One bitter cold winter day, Pero’s master went to a grocery, at some distance from home, on pretence of getting groceries, but in reality to fill a very dreadful bottle, that was the cause of all his misery; and little Pero padded after him through the whirling snow, although she left three poor little pups of her own in the barn. Was it that she was anxious for the poor man who was going the bad road, or was there some secret thing in her dog’s heart that warned her that her master was in danger? We know not, but the sad fact is, that at the grocery the poor man took enough to make his brain dizzy, and coming home he lost his way in a whirling snow-storm, and fell down stupid and drunk, not far from his own barn, in a lonesome place, with the cold winter’s wind sweeping the snow-drift over him. Poor little Pero cuddled close to her master and nestled in his bosom, as if trying to keep the warm life in him.

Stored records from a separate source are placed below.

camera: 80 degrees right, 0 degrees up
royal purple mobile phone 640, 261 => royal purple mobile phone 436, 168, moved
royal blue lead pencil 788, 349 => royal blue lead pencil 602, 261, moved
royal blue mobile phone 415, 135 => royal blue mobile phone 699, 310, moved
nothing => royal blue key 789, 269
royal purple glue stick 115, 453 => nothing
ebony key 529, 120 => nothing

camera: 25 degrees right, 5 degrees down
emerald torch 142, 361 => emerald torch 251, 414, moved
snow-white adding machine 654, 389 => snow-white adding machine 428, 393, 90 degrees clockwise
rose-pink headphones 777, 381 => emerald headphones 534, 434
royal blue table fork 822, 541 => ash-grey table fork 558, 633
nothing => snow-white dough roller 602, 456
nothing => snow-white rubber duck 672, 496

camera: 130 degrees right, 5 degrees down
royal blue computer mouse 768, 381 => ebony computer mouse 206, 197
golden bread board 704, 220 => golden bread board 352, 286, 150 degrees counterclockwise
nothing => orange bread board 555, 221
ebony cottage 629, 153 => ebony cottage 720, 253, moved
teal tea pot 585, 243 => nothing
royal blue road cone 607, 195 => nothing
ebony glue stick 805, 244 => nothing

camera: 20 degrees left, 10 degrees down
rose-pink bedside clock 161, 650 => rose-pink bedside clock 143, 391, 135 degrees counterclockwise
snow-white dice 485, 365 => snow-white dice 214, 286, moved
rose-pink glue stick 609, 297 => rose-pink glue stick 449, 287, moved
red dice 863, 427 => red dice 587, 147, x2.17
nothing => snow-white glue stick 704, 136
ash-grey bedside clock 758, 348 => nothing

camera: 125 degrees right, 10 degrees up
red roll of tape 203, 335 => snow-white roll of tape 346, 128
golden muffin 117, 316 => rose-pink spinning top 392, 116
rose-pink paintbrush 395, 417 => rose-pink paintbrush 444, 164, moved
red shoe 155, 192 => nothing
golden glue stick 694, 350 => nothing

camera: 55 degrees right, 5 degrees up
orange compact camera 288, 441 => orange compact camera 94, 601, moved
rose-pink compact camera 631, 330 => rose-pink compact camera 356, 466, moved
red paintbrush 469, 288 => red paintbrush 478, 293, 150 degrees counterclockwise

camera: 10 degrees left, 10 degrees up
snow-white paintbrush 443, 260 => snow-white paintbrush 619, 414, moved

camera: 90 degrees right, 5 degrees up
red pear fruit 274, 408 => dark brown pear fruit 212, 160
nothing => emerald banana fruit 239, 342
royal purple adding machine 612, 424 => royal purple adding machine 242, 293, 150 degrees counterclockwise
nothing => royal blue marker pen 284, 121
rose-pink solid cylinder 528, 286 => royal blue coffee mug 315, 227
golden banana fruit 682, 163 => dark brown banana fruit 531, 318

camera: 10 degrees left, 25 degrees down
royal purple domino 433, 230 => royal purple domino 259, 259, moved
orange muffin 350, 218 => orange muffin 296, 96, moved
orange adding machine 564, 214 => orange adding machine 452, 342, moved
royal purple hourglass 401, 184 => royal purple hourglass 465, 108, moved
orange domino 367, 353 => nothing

Two or three days passed, and nothing was seen or heard of the poor man. The snow had drifted over him in a long white winding-sheet, when a neighbor one day heard a dog in the barn crying to get out. It was poor Pero, that had come back and slipped in to nurse her puppies while the barn-door was open, and was now crying to get out and go back to her poor master. It suddenly occurred to the man that Pero might find the body, and in fact, when she started off, he saw a little path which her small paws had worn in the snow, and, tracking after, found the frozen body. This poor little friend had nestled the snow away around the breast, and stayed watching and waiting by her dead master, only taking her way back occasionally to the barn to nurse her little ones. I cannot help asking whether a little animal that can show such love and faithfulness has not something worth respecting and caring for in its nature.
At this time of the year our city ordinances proclaim a general leave and license to take the lives of all dogs found in the streets, and scenes of dreadful cruelty are often enacted in consequence. I hope, if my stories fall under the eye of any boy who may ever witness, or be tempted to take part in, the hunting down and killing a poor dog, that he will remember of how much faithfulness and affection and constancy these poor brutes are capable, and, instead of being their tyrant and persecutor, will try to make himself their protector and friend.
SIR WALTER SCOTT AND HIS DOGS.
Master Frederick Little-John has of late struck up quite a friendship with me, and haunts my footsteps about house to remind me of my promise to write some more dog stories. Master Fred has just received a present from his father of a great Newfoundland that stands a good deal higher in his stocking-feet than his little master in his highest-heeled boots, and he has named him Prince, in honor of the Prince that I told you about last month, that used to drive the cows to pasture, and take down the bars with his teeth. We have daily and hourly accounts in the family circle of Prince’s sayings and doings; for Master Freddy insists upon it that Prince speaks, and daily insists upon placing a piece of bread on the top of Prince’s nose, which at the word of command he fires into the air, and catches in his mouth, closing the performance with a snap like a rifle. Fred also makes much of showing him a bit of meat held high in the air, from which he is requested to “speak,”—the speaking consisting in very short exclamations of the deepest bow-wow. Certain it is that Prince shows on these occasions that he has the voice for a public speaker, and that, if he does not go about the country lecturing, it is because he wants time yet to make up his mind what to say on the topics of the day.
Fred is somewhat puzzled to make good the ground of his favorite with Aunt Zeroiah, who does not love dogs, and is constantly casting reflections on them as nuisances, dirt-makers, flea-catchers, and flea-scatterers, and insinuating a plea that Prince should be given away, or in some manner sold or otherwise disposed of.
“Aunt Zeroiah thinks that there is nothing so mean as a dog,” said Master Fred to me as he sat with his arm around the neck of his favorite. “She really seems to grudge every morsel of meat a dog eats, and to think that every kindness you show a dog is almost a sin. Now I think dogs are noble creatures, and have noble feelings,—they are so faithful, and so kind and loving. Now I do wish you would make haste and write something to show her that dogs have been thought a good deal of.”
“Well, Master Freddy,” said I, “I will tell you in the first place about Sir Walter Scott, whose poems and novels have been the delight of whole generations.”
He was just of your opinion about dogs, and he had a great many of them. When Washington Irving visited Sir Walter at Abbotsford, he found him surrounded by his dogs, which formed as much a part of the family as his children.